When they rode out again two days later, men and beasts refreshed and water skins all filled, Abivard said, "We'd war with the Videssians more often, I think, if we could get at them more easily."

"Most armies, theirs and ours both, go by way of Vaspurakan," Sharbaraz answered. "The passes through the mountains there are the best invasion routes. But with things going against us, we couldn't hope to get there and get through and still have an army left when we were done."

"I wonder what the Videssians will think when we show up on their border," Abivard said. "Maybe that we've started our own invasion." His smile held no humor. "One day-but not yet."

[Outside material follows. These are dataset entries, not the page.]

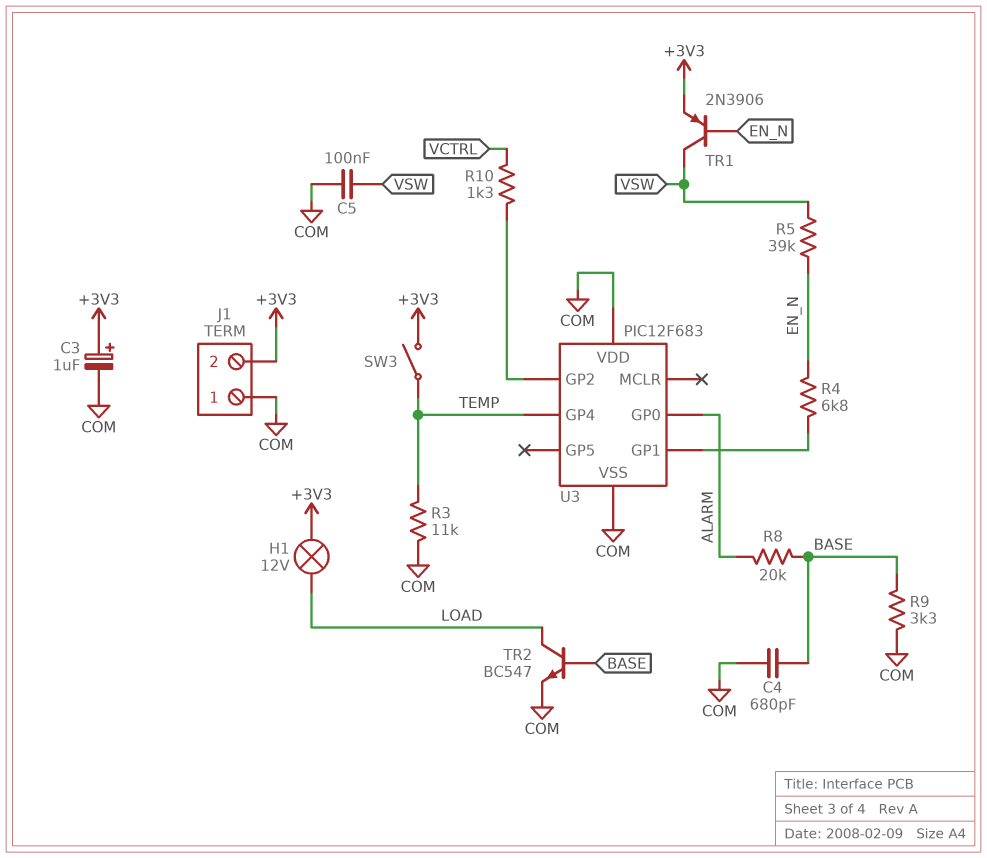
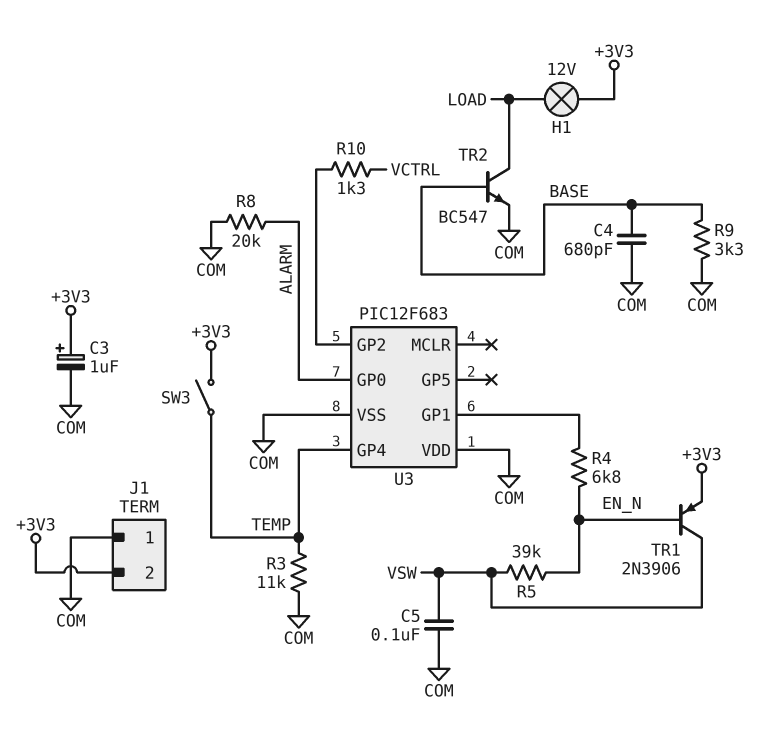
R8: 20k (ALARM, BASE) -> 20k (ALARM, COM)

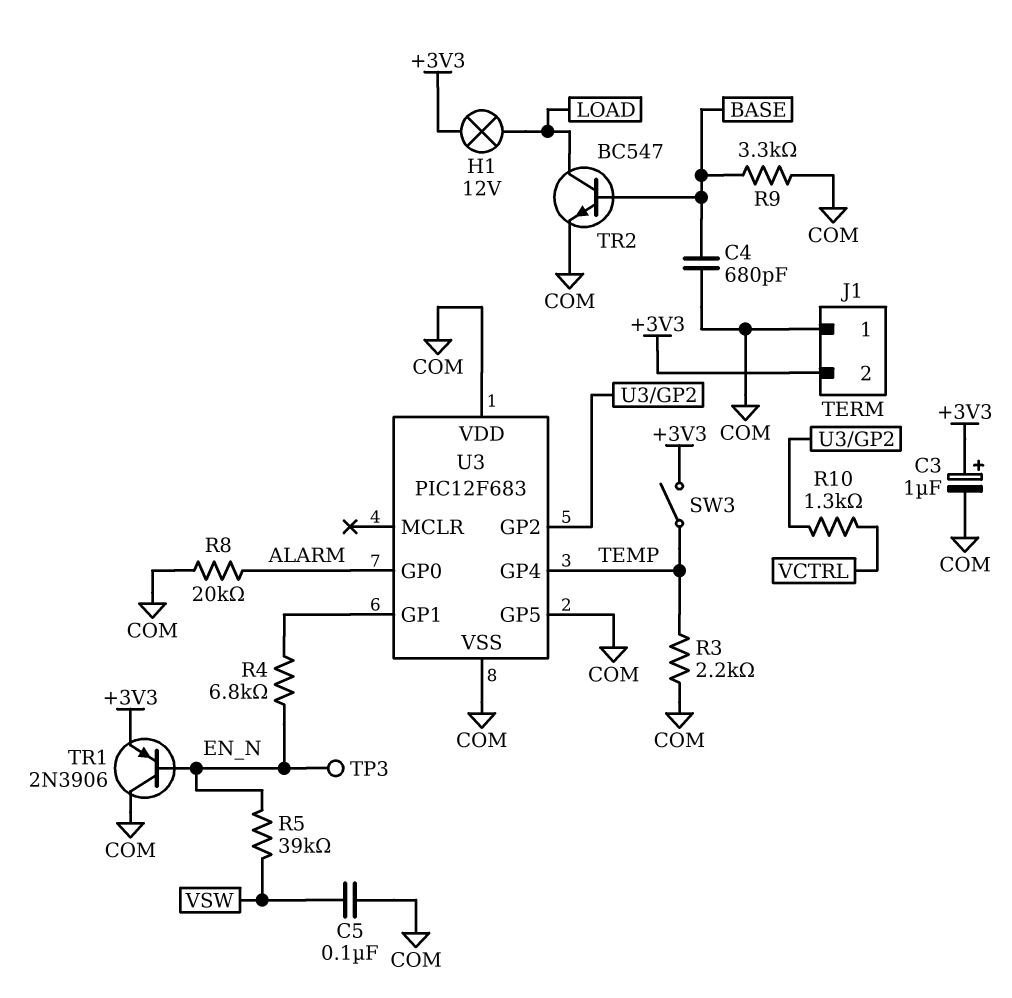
R3: 11k (COM, TEMP) -> 2.2k (COM, TEMP)
TP3: none -> test point (EN_N)
TR1: PNP 2N3906 (B EN_N, C VSW, E +3V3) -> PNP 2N3906 (B EN_N, C COM, E +3V3)
U3 pin GP5: none -> COM

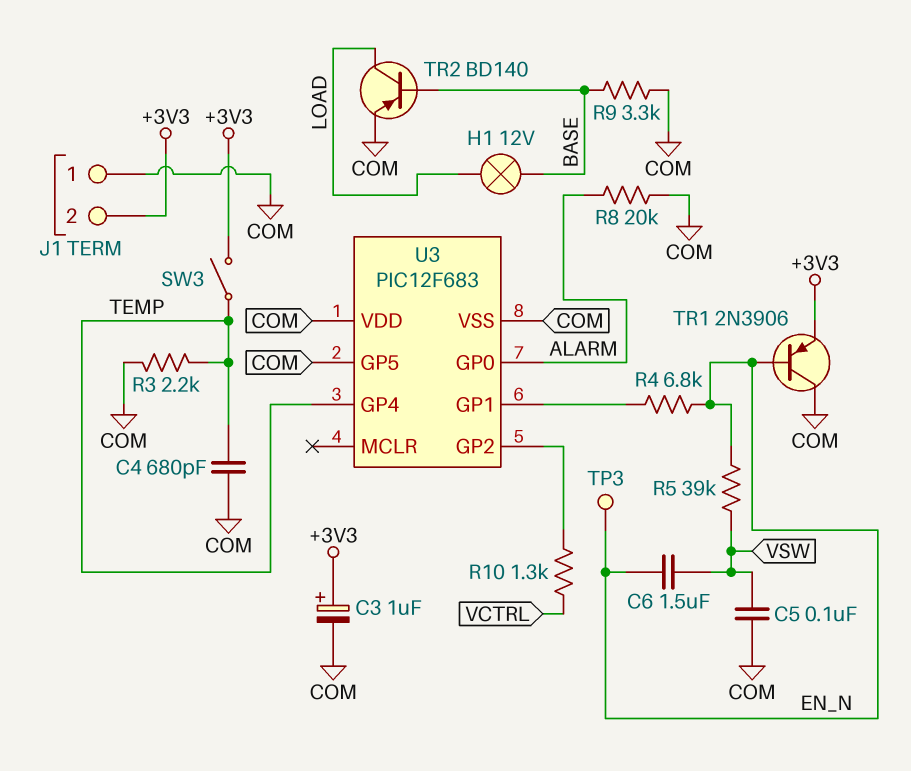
C4: 680pF (BASE, COM) -> 680pF (COM, TEMP)
C6: none -> 1.5uF (EN_N, VSW)
H1: lamp 12V (+3V3, LOAD) -> lamp 12V (BASE, LOAD)
TR2: NPN BC547 (B BASE, C LOAD, E COM) -> PNP BD140 (B BASE, C LOAD, E COM)

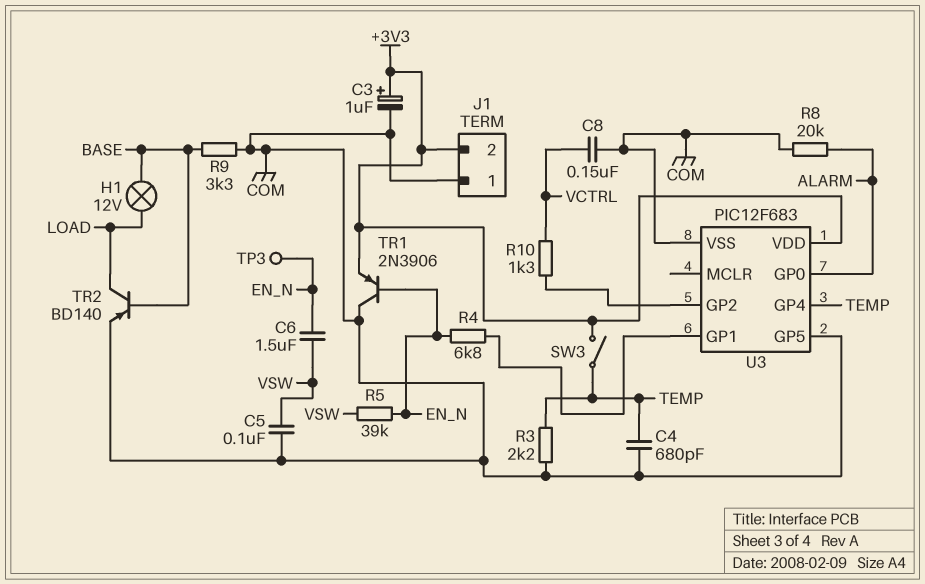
C8: none -> 150nF (COM, VCTRL)
U3 pin VDD: COM -> +3V3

Abivard looked around. Even battered as it was from desertion and defeat, Sharbaraz's army numbered several thousand. If they threw themselves headlong against the Videssians and took mem by surprise, they could do a good deal of damage before they were overwhelmed. But, as he had said, that was not the plan… for now. If they were to regain Makuran, they needed Videssos' help.

Sharbaraz peered eastward. "If the charts and the guides don't lie, one more oasis, two days' ride from here, then a couple of more days of scrub, and then Serrhes-a different Empire, a different world."

"Do you speak Videssian, Majesty?" Abivard asked. He could follow the Khamorth dialects after a fashion, but they were cousins to his own language. Of Videssian he knew nothing.

But Sharbaraz rattled off several sentences in a smooth, purring tongue that rather reminded Abivard of wine gurgling out of a jar: glug, glug, glug. To his relief, the rightful King of Kings dropped back into Makuraner. "I was tutored in it, aye; my father thought it something I needed to know. A fair number of nobles and merchants speak it, especially in the east and south of the realm. Some of the Videssian grandees know Makuraner, too."

"That's a relief," Abivard said. "I was afraid I'd be the same as a deaf-mute all the time we were there."

"No, you'll manage," Sharbaraz told him. "And Videssian isn't that hard to pick up, though some of the sounds are hard for us to pronounce." He lisped and hissed to show what he meant, then went on, "But Videssians can't say sh, so it evens out. The language is very good for putting across delicate shades of meaning. I don't know whether that's because they use it so much to quarrel about the exact nature of their god Phos, or whether they quarrel the way they do because Videssian lets them. Which came first, the sheep or the lamb?"